Una llave y un museo

    Antes de irme le mencioné que había pasado por el parque donde está el Museo municipal del Hierro y que la puerta estaba cerrada. No era una queja, simplemente lo comenté.

    Ara dejó el pincel, se limpió las manos y me dijo que esperara un momento. Entró al ayuntamiento, salió con una llave y me preguntó si quería verlo.

El Museo del Hierro de Fuente del Arco es modesto en tamaño pero honesto en intención: recoge minerales extraídos de la zona, herramientas de la actividad minera y documentación sobre la historia de la explotación del hierro en el municipio y sus alrededores. Es el tipo de espacio que en una ciudad pasaría desapercibido pero que en un pueblo pequeño cumple una función que va más allá de lo museístico: es la memoria colectiva de una actividad que durante generaciones definió cómo vivía la gente de aquí.

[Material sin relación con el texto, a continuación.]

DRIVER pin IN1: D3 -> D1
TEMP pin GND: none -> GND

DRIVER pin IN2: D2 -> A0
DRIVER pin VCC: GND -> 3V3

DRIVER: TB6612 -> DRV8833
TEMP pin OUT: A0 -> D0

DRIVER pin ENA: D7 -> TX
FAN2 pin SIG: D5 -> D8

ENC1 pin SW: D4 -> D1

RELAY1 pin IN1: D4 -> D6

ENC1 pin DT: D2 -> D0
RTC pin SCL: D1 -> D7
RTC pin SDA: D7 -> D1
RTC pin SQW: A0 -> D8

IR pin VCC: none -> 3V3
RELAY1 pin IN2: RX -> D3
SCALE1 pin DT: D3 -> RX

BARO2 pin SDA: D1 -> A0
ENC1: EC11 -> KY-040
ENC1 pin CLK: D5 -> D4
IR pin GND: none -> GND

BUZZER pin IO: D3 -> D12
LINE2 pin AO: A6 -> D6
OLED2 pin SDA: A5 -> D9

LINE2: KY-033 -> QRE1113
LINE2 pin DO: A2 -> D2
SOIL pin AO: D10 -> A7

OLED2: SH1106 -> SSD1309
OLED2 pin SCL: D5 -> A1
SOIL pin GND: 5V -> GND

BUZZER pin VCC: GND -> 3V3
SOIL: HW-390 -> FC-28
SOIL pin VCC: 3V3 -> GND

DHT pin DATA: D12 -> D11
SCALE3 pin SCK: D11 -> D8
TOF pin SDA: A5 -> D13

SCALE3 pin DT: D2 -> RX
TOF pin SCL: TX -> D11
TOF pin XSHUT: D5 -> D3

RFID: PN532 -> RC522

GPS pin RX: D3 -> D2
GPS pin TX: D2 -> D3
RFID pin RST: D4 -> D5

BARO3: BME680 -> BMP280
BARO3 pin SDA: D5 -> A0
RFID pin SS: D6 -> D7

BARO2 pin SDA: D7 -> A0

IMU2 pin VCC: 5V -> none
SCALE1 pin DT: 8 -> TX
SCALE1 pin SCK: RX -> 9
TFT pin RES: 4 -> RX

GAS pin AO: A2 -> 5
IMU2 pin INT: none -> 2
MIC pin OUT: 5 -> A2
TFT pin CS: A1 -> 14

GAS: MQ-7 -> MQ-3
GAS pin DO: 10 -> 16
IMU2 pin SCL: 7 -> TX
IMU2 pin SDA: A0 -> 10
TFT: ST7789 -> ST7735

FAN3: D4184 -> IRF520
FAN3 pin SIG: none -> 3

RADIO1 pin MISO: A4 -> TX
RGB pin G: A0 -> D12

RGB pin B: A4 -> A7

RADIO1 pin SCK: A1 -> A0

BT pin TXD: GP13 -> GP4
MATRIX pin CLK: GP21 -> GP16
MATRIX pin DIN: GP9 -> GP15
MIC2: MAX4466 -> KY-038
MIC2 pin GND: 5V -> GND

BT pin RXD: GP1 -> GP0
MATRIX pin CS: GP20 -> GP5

    Lo visité solo, con Ara haciéndome de guía improvisada, en un silencio que tenía algo de privilegio. Y salí con la sensación de haber entendido mejor el lugar al que había llegado esa mañana sin demasiadas expectativas.

Si viajáis en furgo

    El área municipal de autocaravanas está en la Avenida de la Estación, junto a la piscina municipal. Diez parcelas con luz, agua y desagüe de grises y negros, por 6 euros la noche. El pago se hace mediante código QR a la entrada, sin necesidad de buscar a nadie. Si queréis reservar con antelación, podéis hacerlo en reservas.fuentedelarco.org. Está bien situada, es tranquila y es un buen punto de partida tanto para la mina como para la ermita.

Lo que no venía en el plan

    Tenía reservas para la mina y para la ermita. Esos vídeos y esas entradas están por llegar, y os los recomiendo con ganas porque los dos sitios se lo merecen. Pero si os preguntáis qué fue lo que más me sorprendió de este rincón de la Baja Extremadura, la respuesta no es ni el hierro bajo tierra ni las pinturas de la ermita.

    Es una artista trabajando en silencio en un taller municipal, que ha ido cubriendo su pueblo de color durante años sin que casi nadie fuera de aquí lo sepa. Y que cuando le mencionas que el museo estaba cerrado, va al ayuntamiento, coge la llave y te lo abre.

Eso no se planea. Eso simplemente pasa cuando te tomas el tiempo de andar despacio por los pueblos.